Médicos Sin Fronteras responde ante el nuevo brote de Ébola


Durante la primera semana de intervención, la organización ha establecido unidades de aislamiento y tratamiento en el epicentro de la crisis, y está brindando apoyo al sistema de salud local para que permanezca funcional.

El décimo brote de Ébola en la República Democrática del Congo se declaró el 1 de agosto en la provincia de Kivu Norte, en la parte noreste del país. Hasta el momento, las autoridades de salud han reportado 74 casos y 34 muertes.

Formación para prevenir

Durante la primera semana de intervención, los equipos sanitarios de Médicos Sin Fronteras (MSF), coordinados con el Ministerio de Salud, establecieron una unidad de tratamiento en la ciudad de Mangina, el epicentro del brote, con 30 camas en las tiendas de aislamiento. Asimismo, se instaló una segunda unidad de aislamiento en Beni, una ciudad de 400.000 habitantes, que está a 45 minutos de viaje.

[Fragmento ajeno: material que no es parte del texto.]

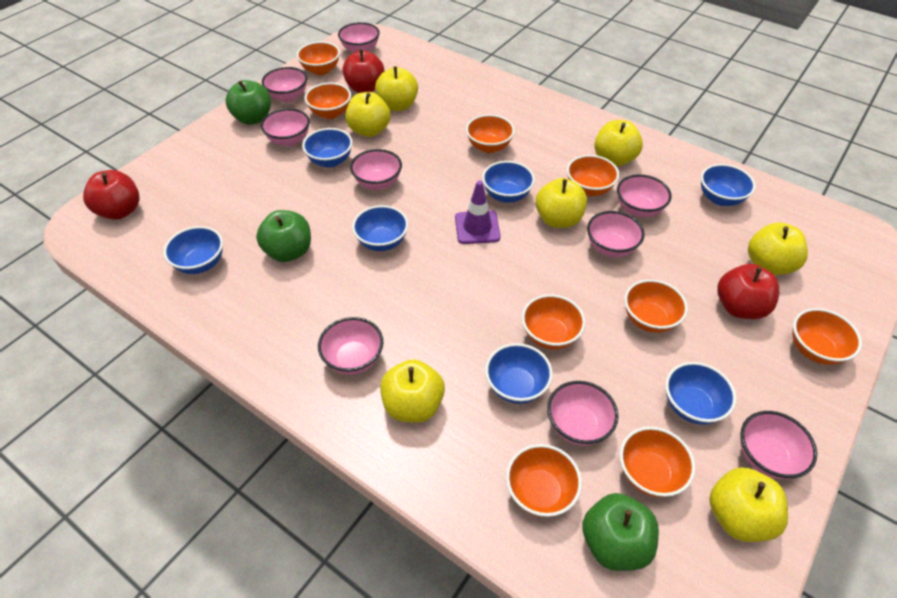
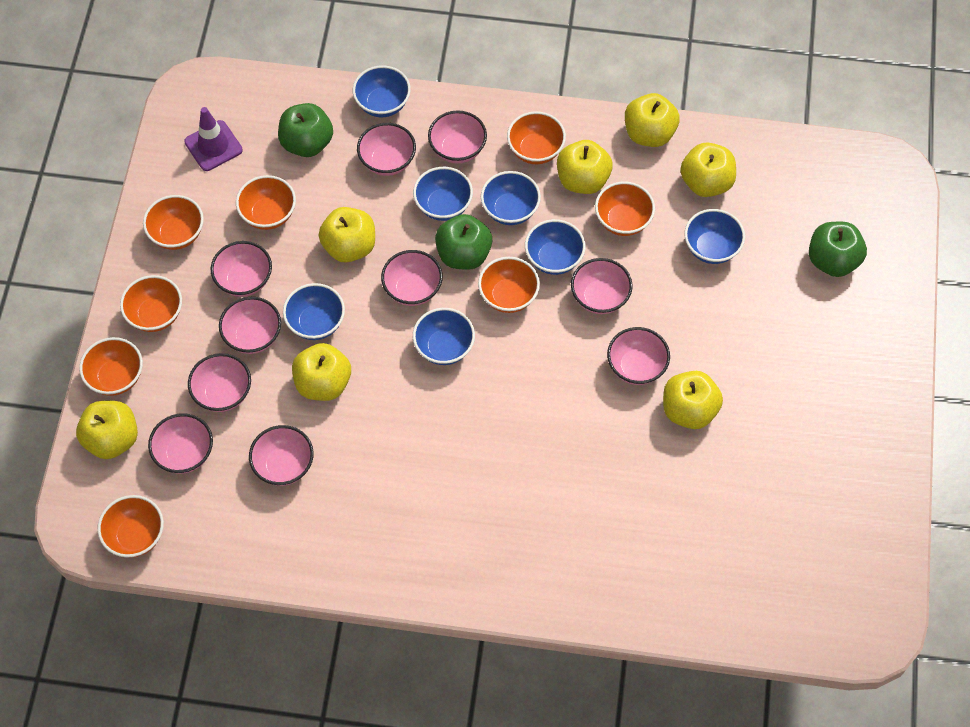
orange bowl: 9 -> 8
pink bowl: 9 -> 10
red apple: 3 -> 0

Por otra parte, el personal de la organización está ofreciendo capacitación en cuestión de prevención y control de infecciones a los centros de salud de los alrededores: uno de los elementos clave de la respuesta es asegurarse de que el resto del sistema de salud siga funcionando, a fin de preservar la continuidad de la atención para los demás pacientes.

Limitar la propagación

“Tenemos que enfrentarnos varios retos”, asegura Gwenola Seroux, responsable de emergencias de MSF, en declaraciones al departamento de comunicación de la organización.

“El primero es limitar la propagación de la epidemia, y para lograrlo es necesario proteger del virus a los trabajadores sanitarios y las instalaciones de salud. Las vacunaciones que el Ministerio de Salud está comenzando a realizar, son otra parte crítica de este esfuerzo”.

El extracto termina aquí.